The episode opens with Larry bemoaning how Balki has put all of the record albums in the wrong jackets. Though there seems to be a system (a Wayne Newton disc in a Juice Newton sleeve; an Elton John disc in an Olivia Newton-John sleeve), I really don’t understand what Balki’s thinking is. Is Balki just dumb? Is he playing a prank on Larry? Is this some sort of Myposian thing where he thinks they’re married and tradition says that all items related to the couple must be made to engage in whatever symbolic form of coitus possible?
Anyway, what the fuck, who cares, Balki comes in wearing an ethnic hat and the audience just eats that up with a spoon. Balki was out buying the newest Spider-Man comic which, best I can tell (and I’m going off the airdate here) would have been this one
or this one
Either way, this was deep into Spider-Man wearing the black suit (or, “soo-it”, if you will) he picked up during the Secret Wars, a costume change that many fans did not like. This tells me that Balki was a committed fan. Shh! Nobody spoil for Balki that the suit is a symbiote!
But Balki got a job while he was buying comics, and just like an American, he’s gone ahead and spent it. But just like a foreigner, he used to buy a gift for someone he loves.
It’s a potato clock! And even though Balki says it “po-tah-to”, I’m going to consider this a success! Way back in the first episode, he said “po-tah-tah”. He did it, folks! He learned a word! I look forward to season 6, when I’m sure that one of his American Dreams will be teaching elocution classes. Jerk Larry puts the gift down in a way that Balki hasn’t learned to understand yet, meaning that Balki can continue to be happy about the $50 (gee, who didn’t see that coming) that someone named “Vince” gave him. “Vince” keeps his limousine parked outside the newsstand and has two secretaries.

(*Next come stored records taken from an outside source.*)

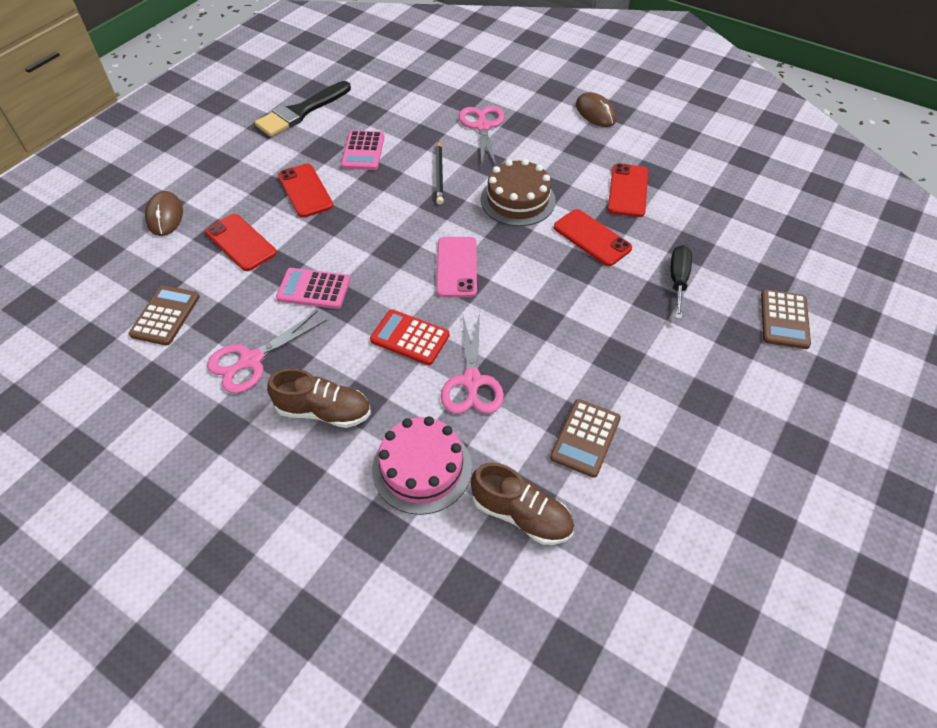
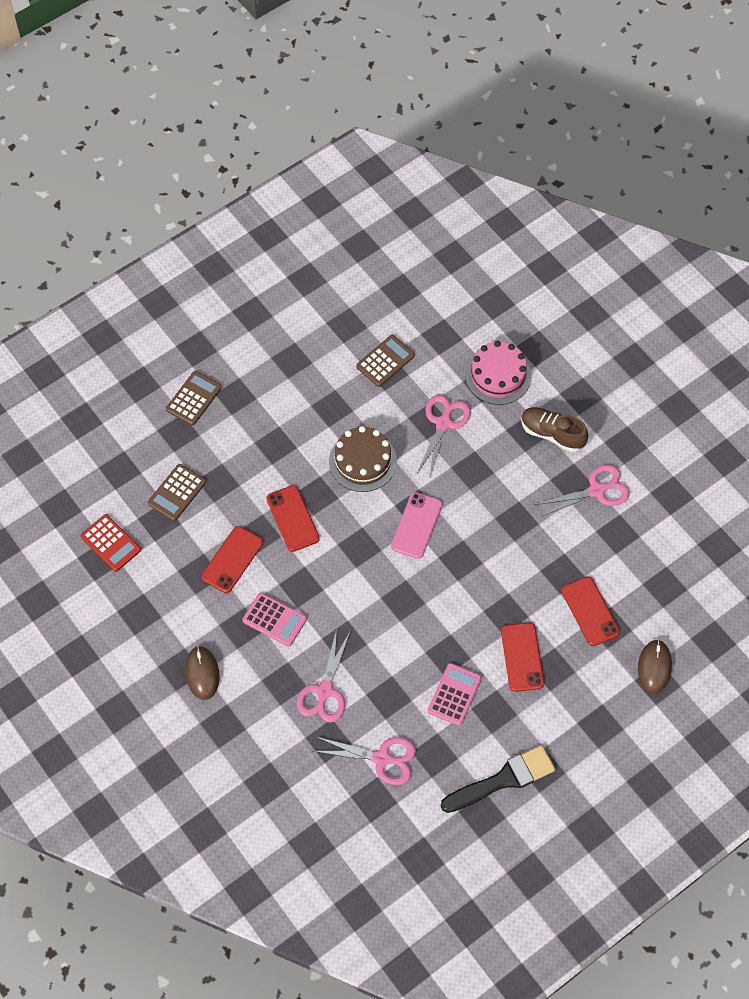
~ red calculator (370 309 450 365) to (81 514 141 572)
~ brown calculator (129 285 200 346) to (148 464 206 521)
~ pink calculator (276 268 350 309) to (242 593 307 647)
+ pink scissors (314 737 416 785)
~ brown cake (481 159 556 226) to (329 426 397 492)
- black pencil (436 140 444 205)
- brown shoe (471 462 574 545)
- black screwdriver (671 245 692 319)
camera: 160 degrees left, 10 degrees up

The guys do a repeat of the dialogue structure we saw in “Falling In Love Is…” where, even though we already know what’s what (most of you probably as soon as you read the name “Vince”), Larry asks a bunch of questions. The whole point of these scenes is just to establish over and over again that Balki’s naive, and that Larry knows what’s going on. It’s a firmly character-based way of not only setting up the plot of an episode, but also for unloading exposition. There are far worse ways.
Vince just needs some idiot to run packages downtown for him, but little does he know that he’s hired Amelia Bedelia. The simple admonition to walk a different way each times results in the gag of Balki jiggling his crotch around, and he just milks it–the gag, I mean. Haha, the joke is that Balki is going to ruin a mob boss’s whole empire.
Larry explains that Vince is a criminal. Furthermore, Larry says that Balki never thinks about the situations he gets himself into, and that he has to bail Balki out all the time.
Yes, Larry is always getting Balki out of trouble, like the time when Balki overspent with his checks, and then Balki got Larry’s furniture back from Twinkacetti. Or the time when Balki agreed to let a pregnant woman stay with them, and then Balki delivered the baby himself. Or that time that Deus Ex Balki won the baseball game.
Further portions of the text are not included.